Villino Fusinato



Il Villino Fusinato si trovava in Via Romagna n. 38, ad angolo con Via Sicilia, nel Rione Ludovisi, era diventato la sede della Pensione Jaccarino.
Il villino fu costruito nel 1910 per Guido Fusinato dall'ingegnere Garibaldi Burba, già autore del Villino Cagiati, di Villa Macchi di Cellere e del Villino Brunialti.
Lo stile è lo stesso dei villini di Prati: un eclettismo con molti elementi di stile romanico. Il villino aveva tre piani, le finestre erano monofore, il pianterreno era ricoperto a bugnato orizzontale. Al secondo piano era presente una bifora su colonnine binate su cui si apriva una balconata, in corrispondenza della bifora al piano superiore si apriva una trifora, decoarata da pitture ad affresco di gusto rinascimentale.

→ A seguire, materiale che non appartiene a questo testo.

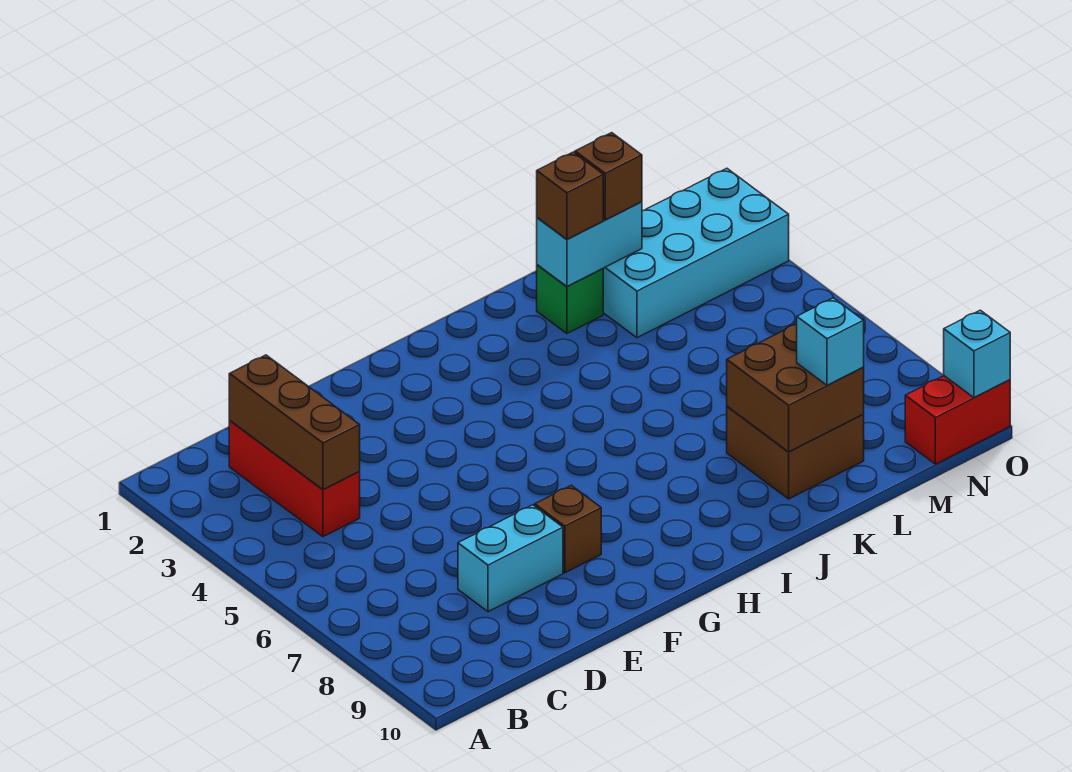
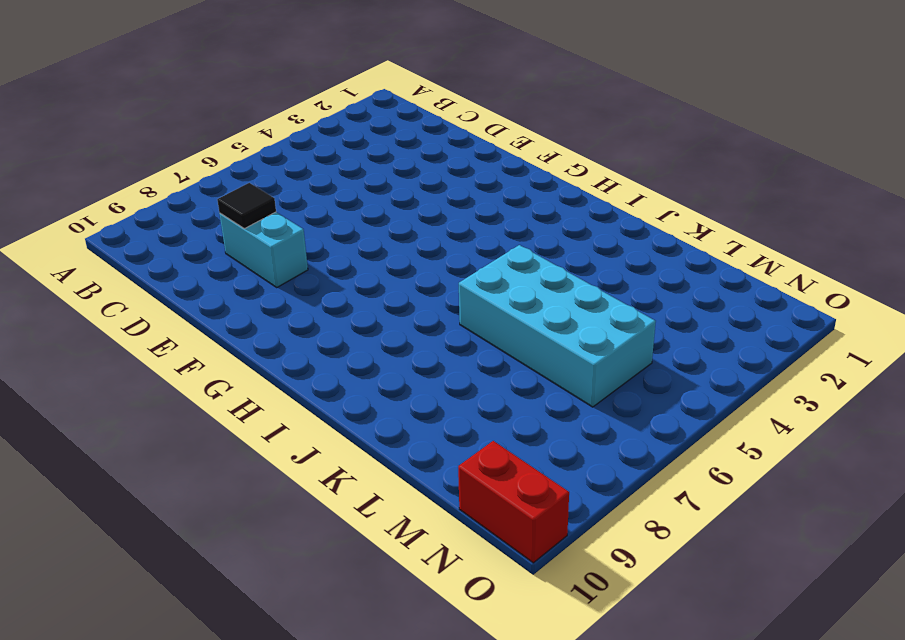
black tile D8 level 2 -> none
cyan brick J5:M6 level 1 -> cyan brick L2:O3 level 1
none -> red brick C2:C4 level 1
none -> brown brick F8 level 1
none -> green brick K2 level 1

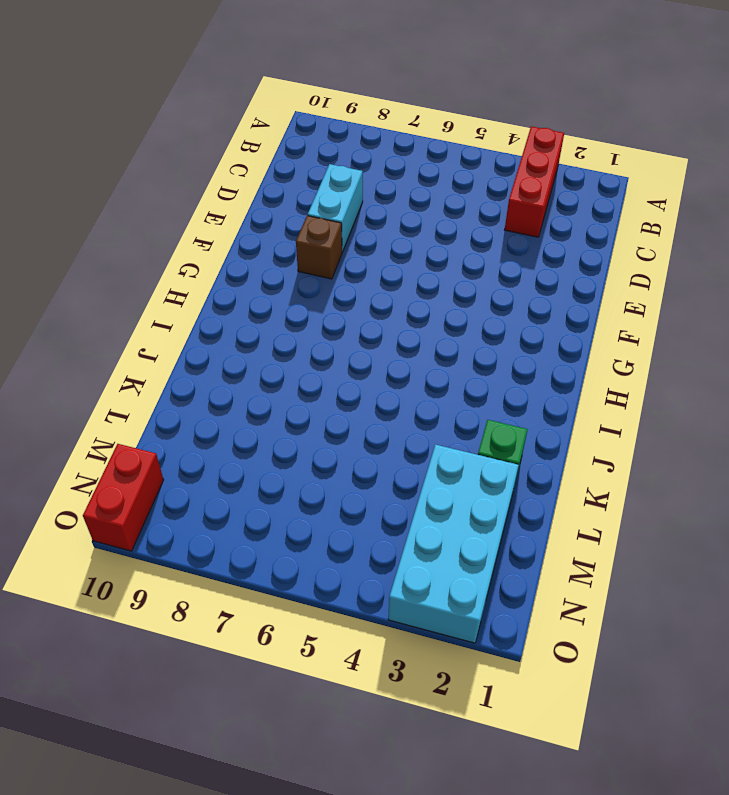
red brick A3:C3 level 1 -> red brick C2:C4 level 1
none -> brown brick K8:L9 level 1
none -> brown brick C2:C4 level 2
none -> cyan brick K2:L2 level 2

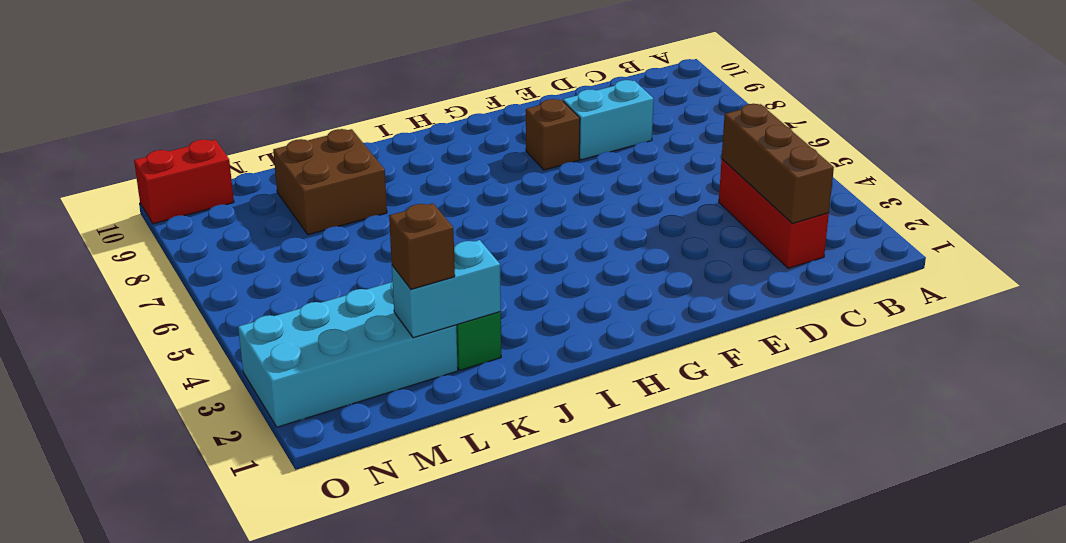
none -> brown brick K8:L9 level 2
none -> cyan brick O10 level 2
none -> brown brick K2 level 3

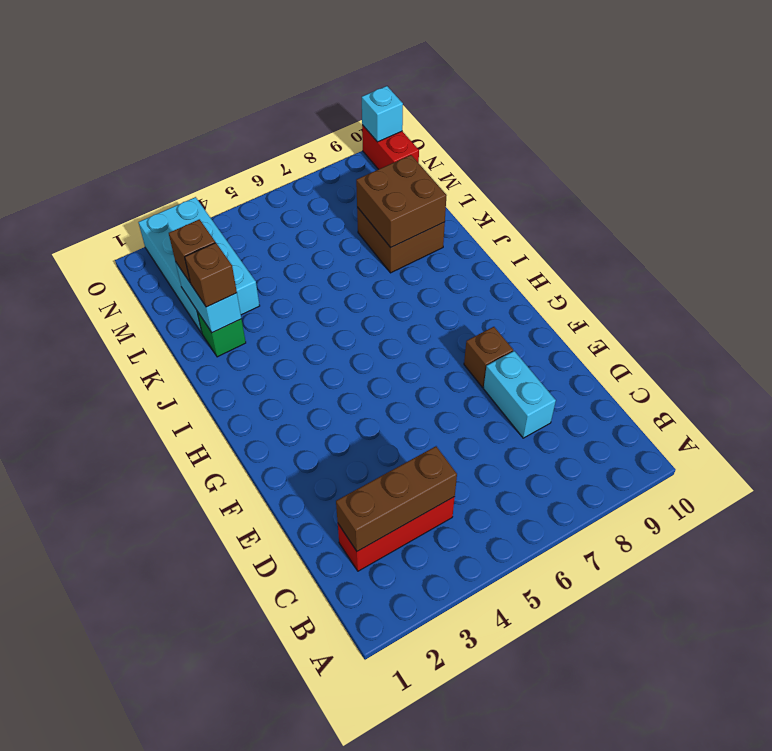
none -> cyan brick L9 level 3

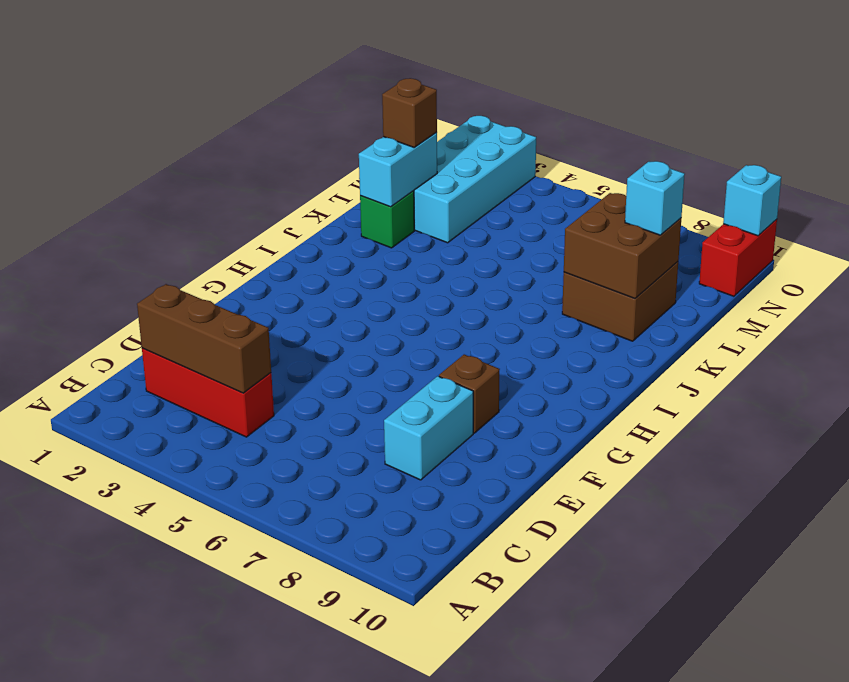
none -> brown brick K2 level 3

Il cornicione, anch'esso dipinto, sorreggeva un tetto a spioventi.
Negli anni trenta l'edificio divenne la sede della Pensione Jaccarino, dal nome del proprietario, il napoletano Carlo Jaccarino.
Fu così che questo tranquillo hotel, con sede in un bel villino, divenne, durante la guerra un luogo dell'orrore.

Pietro Koch

Nel Marzo del 1944 Pietro Koch, a capo di un reparto speciale della polizia della Repubblica Sociale Italiana noto con il nome di "Banda Koch", individuò nella Pensione Jaccarino un luogo dove insediarsi per farne la sua base operativa, con annessi luoghi di detenzione e tortura per gli antifascisti che cadevano nelle sue mani, in sostituzione della precedente base che aveva sede nella Pensione Oltremare di Via Principe Amedeo. Nell'Aprile dello stesso anno, forte dei poteri attribuitigli dal Ministero dell'Interno dell'RSI, Koch fece sgomberare Jaccarino e la sua pensione dal Villino Fusinato, prendendone possesso e insediandovi il suo reparto speciale. Tra l'Aprile e il Giugno 1944, numerosi antifascisti caddero nelle mani della Banda Koch , e qui vennero detenuti e torturati.
Quando nel Giugno 1944 gli Alleati liberarono Roma, Koch e la sua banda si trasferirono a Milano, seguendo il convoglio del militare della Germania nazista Eugen Dollmann, continuando la loro brutale attività in un villino che prese presto il nome di Villa Triste.
A ricordare coloro che furono prigionieri presso questo edificio mentre era sede della Banda Koch è oggi presente una targa.
Il 1948 il villino fu demolito assieme all'adiacente Holy Trinity Church per costruire la grande sede della Cisa Viscosa ad opera di Ignazio Guidi, terminata nel 1950.